Asking yourself this question allows you to be aware of whether you were really listening.
Stop. The best way to really hear what someone is saying is to stop what you are doing.
Look. It’s easier to focus on what someone is saying if you are looking at him/her as opposed to looking at what you are doing, unless you cooking or driving, of course. Then you might want to chat with them later so you can pay attention to what you are doing.
Listen. You think listening would be easy to do because you do it all the time. When someone is talking, you need to check in with yourself about whether you are hearing him/her, or you are paying more attention to your thoughts or jumping in with what you feel he/she “should” do or, with your own story.
Repeat. One of the best ways to know if you are focused on what a person is talking about is by repeating back to him/her what has been said. No, not word for word, but paraphrasing what has been said.

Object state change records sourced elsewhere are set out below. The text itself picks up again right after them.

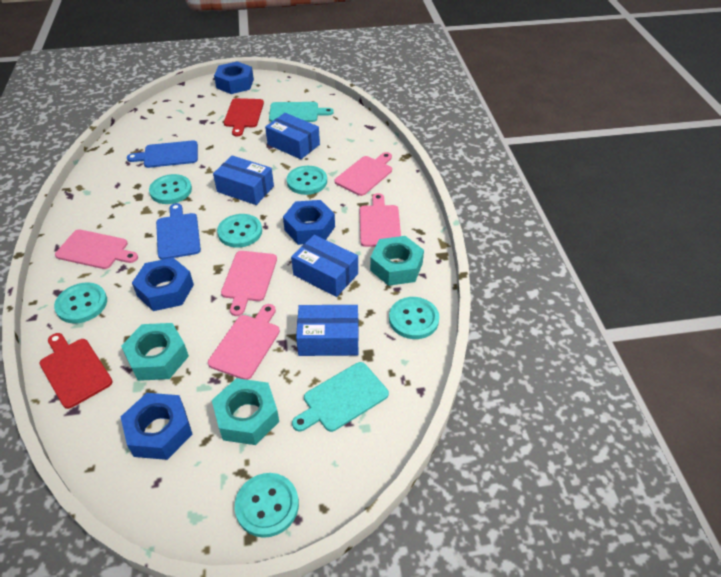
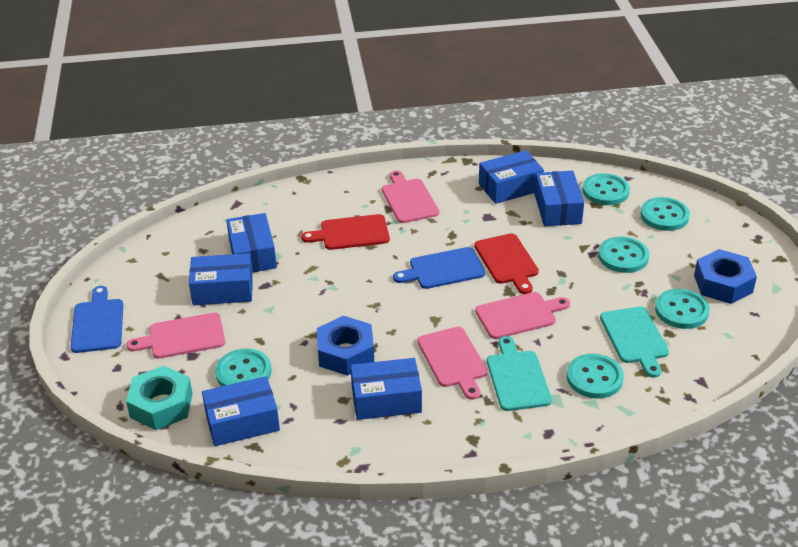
blue box: 4 -> 6
blue nut: 4 -> 2
pink cutting board: 5 -> 4
turquoise nut: 3 -> 1

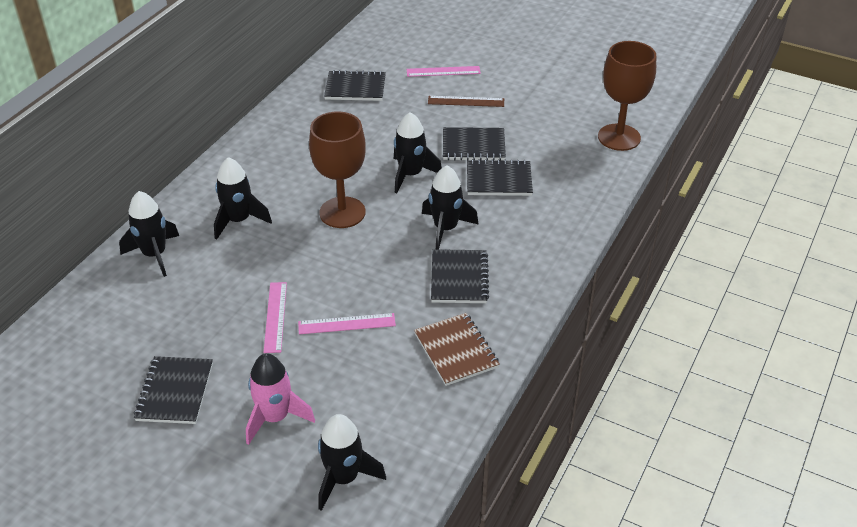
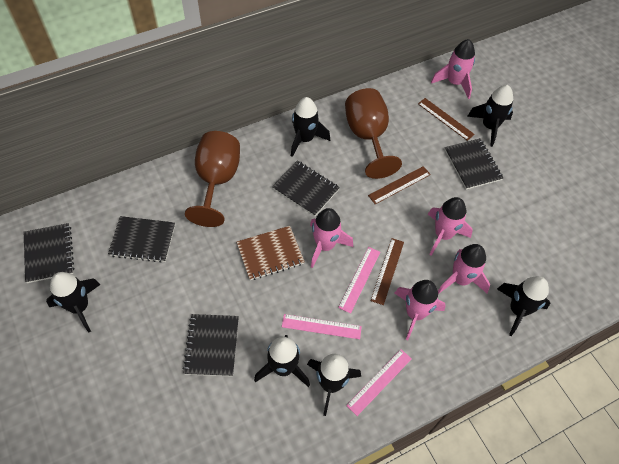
black rocket: 5 -> 6
brown ruler: 1 -> 3
pink rocket: 1 -> 5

If you didn’t hear correctly he/she will probably let you know by reinterating what was said.
Validate. When you acknowledge how a person feels you are saying, “I hear you”.
Support. Ask if there is anything you can do to assist. Remember, not everyone is good at knowing what is needed or for asking for help. Think of what you could do that might help. A cup of tea, an ear to listen, a gift certificate, flowers, a card, checking in, etc.
Allow. Let the person who is talking have a chance to come up with some of his/her own possibilities or a chance to just be with how he/she is feeling. You can ask if he/she has thought about the next step, or plans.
Two Cents. Your insights are brilliant and it’s wonderful to share them, but wait before you jump in. People are more receptive to what you have to say once they have felt their feeling and are being heard first. If you aren’t sure you can always ask if the person would like some input.